Why is it that some oldsters seem determined to jaywalk?

In fact it could be my imagination, but it sometimes seems the less agile they are, the more likely they are to jaywalk. The other evening in Glenhuntly I saw a lady who was struggling to merely push a shopping trolley, and she decided to try and get it across Glenhuntly Road (a mere 100 metres from the traffic lights), and then down a sidestreet… not on the footpath mind you, but along the roadway.
On Centre Road and on Jasper Road I regularly see the oldsters crossing a few metres from the traffic lights. Sure, they don’t usually have shopping trolleys, but they often seem to be less fleet of foot than most.

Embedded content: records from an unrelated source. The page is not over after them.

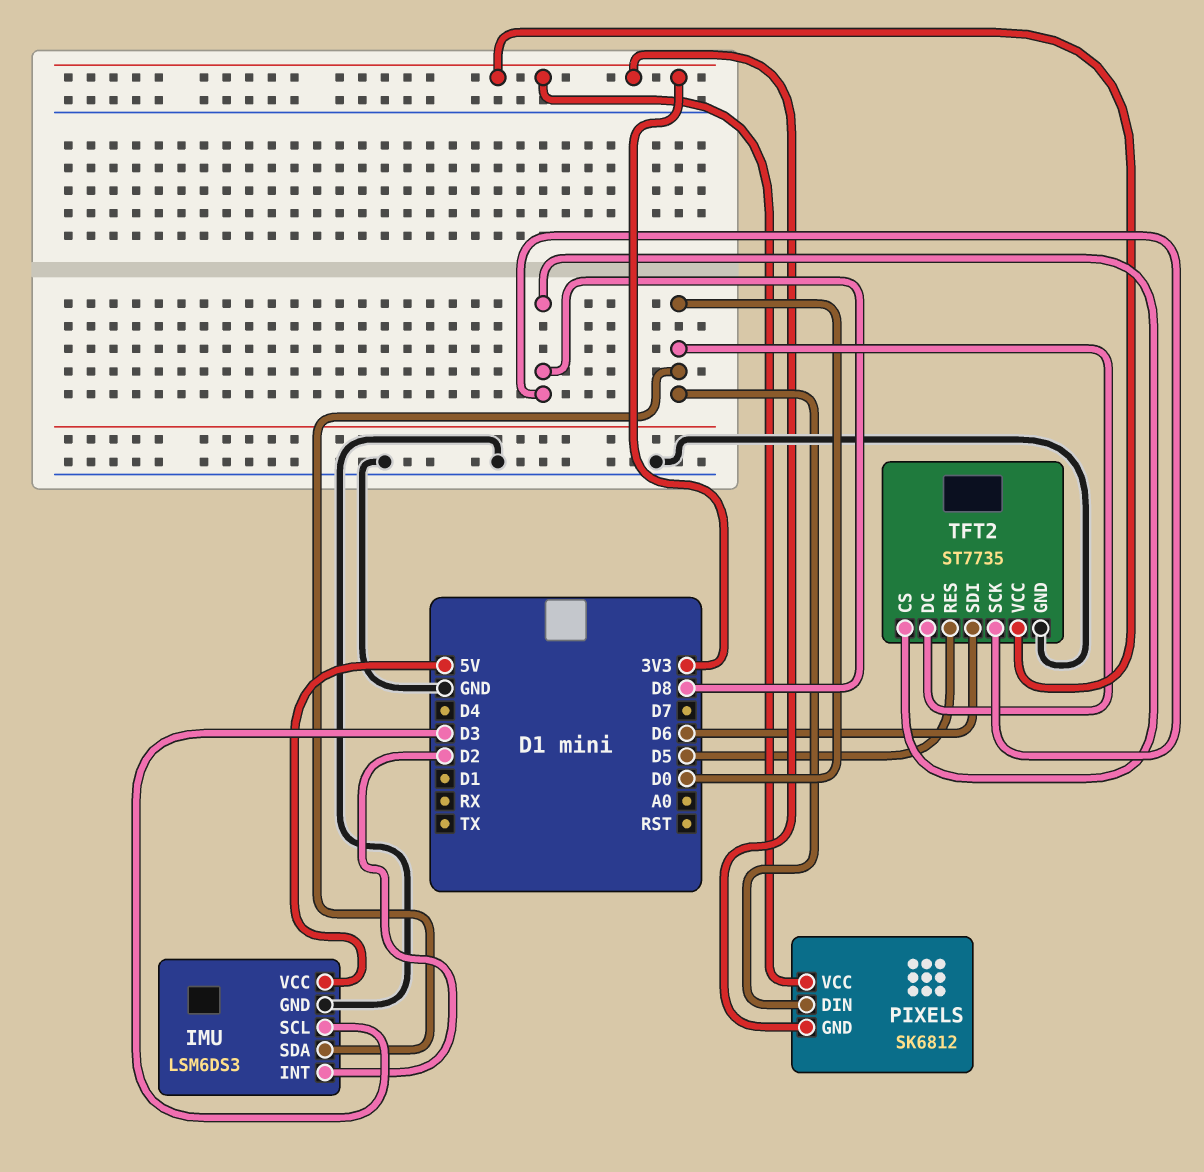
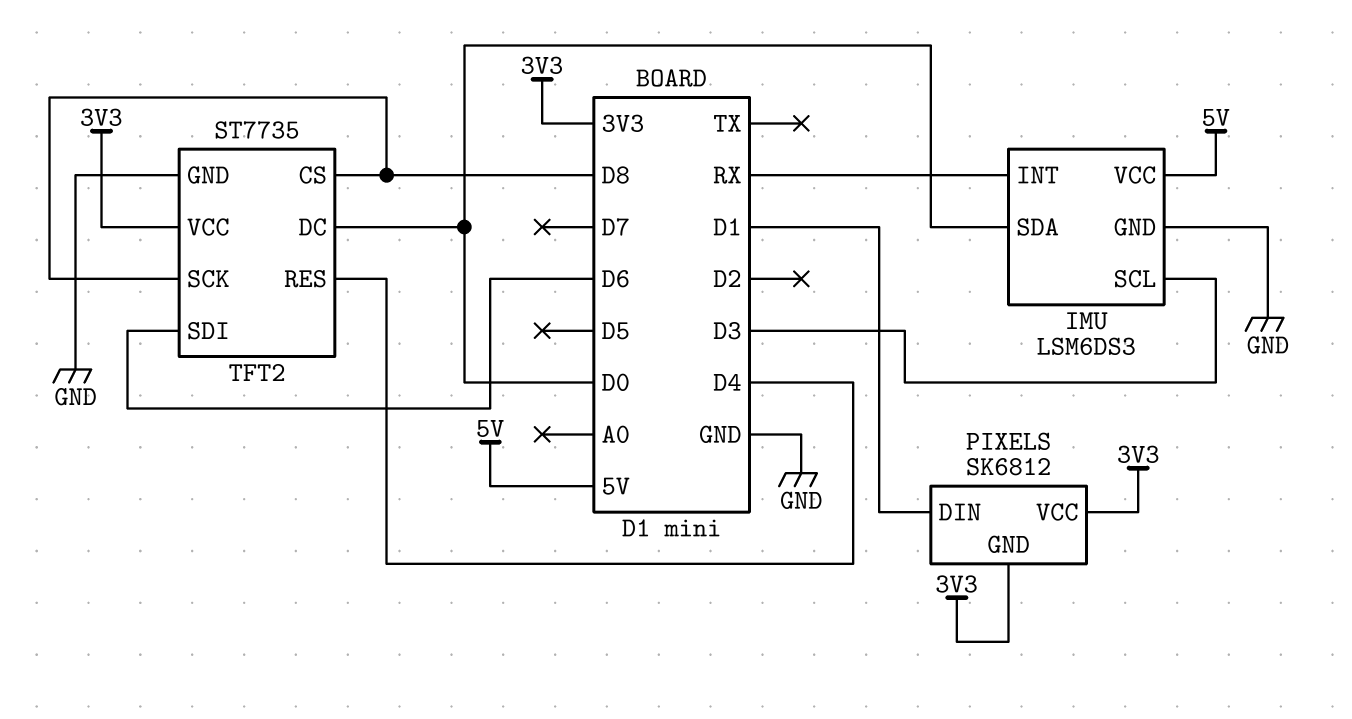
IMU pin INT: D2 -> RX
PIXELS pin DIN: D0 -> D1
TFT2 pin RES: D5 -> D4

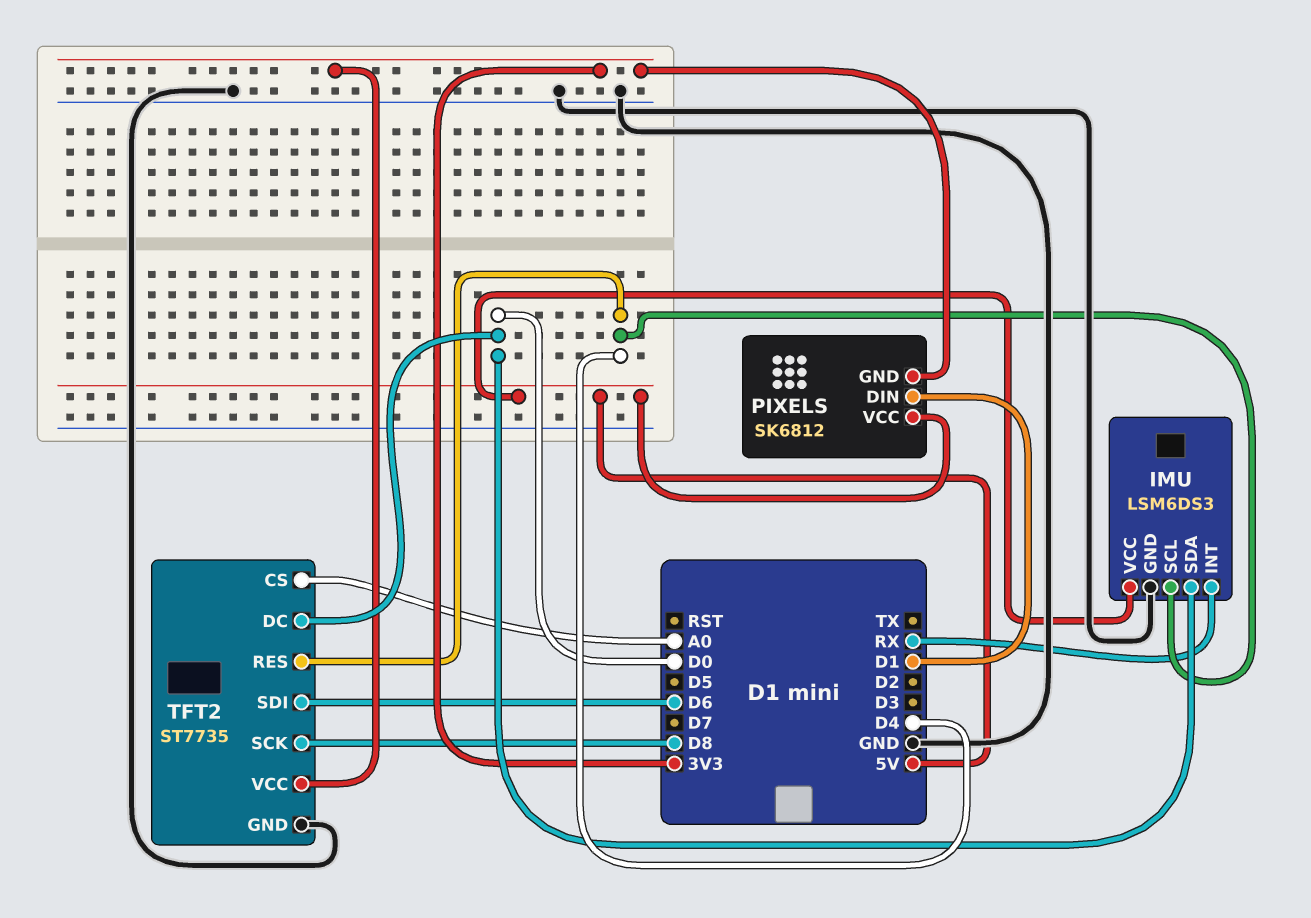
IMU pin SCL: D3 -> D4
PIXELS pin VCC: 3V3 -> 5V
TFT2 pin CS: D8 -> A0

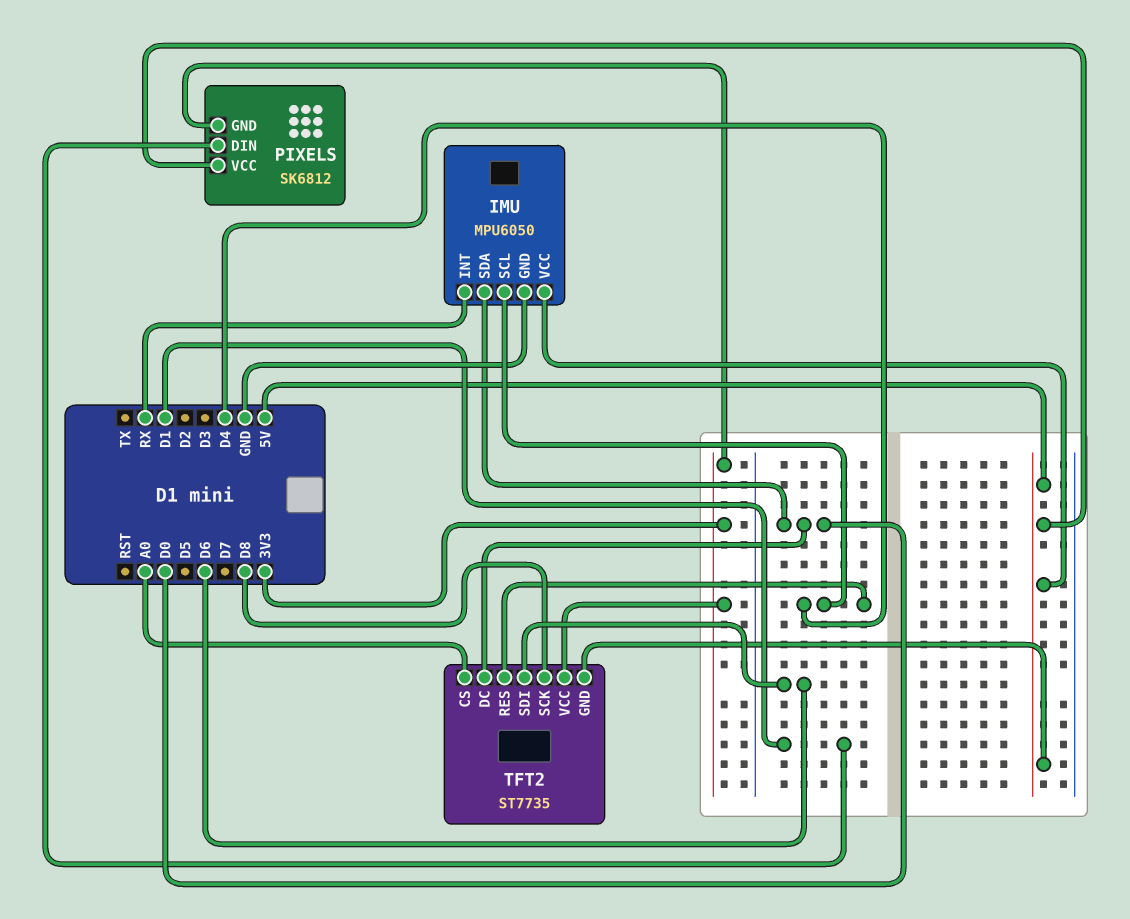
IMU: LSM6DS3 -> MPU6050
TFT2 pin GND: GND -> 5V

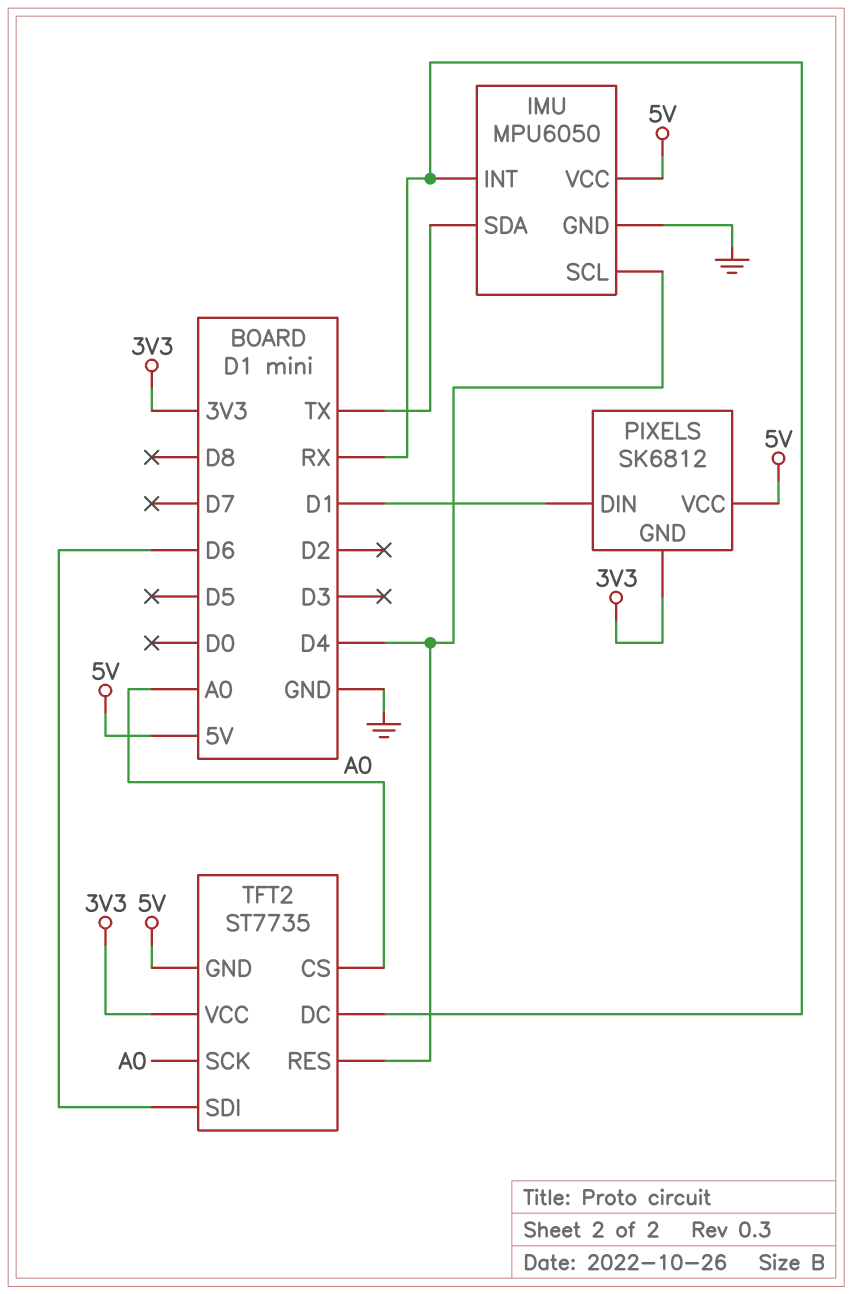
IMU pin SDA: D0 -> TX
TFT2 pin DC: D0 -> RX
TFT2 pin SCK: D8 -> A0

Maybe it’s just what they’ve done for the past X decades, and they haven’t quite registered that the once quiet road is now chocka with cars.
Certainly I can understand the frustration of waiting for traffic lights. Some of them have been designed by traffic engineers who were determined to waste as much pedestrian time as possible. And I can understand why sometimes you want to be taking the most direct route across a road, especially if it’s a quiet one and you don’t walk very fast.
But in busy traffic, and if you’re not as nimble as you once were, why do it? Unless you have a death wish, use the freaking crossing, that’s what it’s there for!
As for this guy who drives his motorised wheelchair down the Nepean Highway — well it’s not actually the first time. I saw someone doing the same a couple of years ago, and called Triple-0. I wonder if it was the same guy.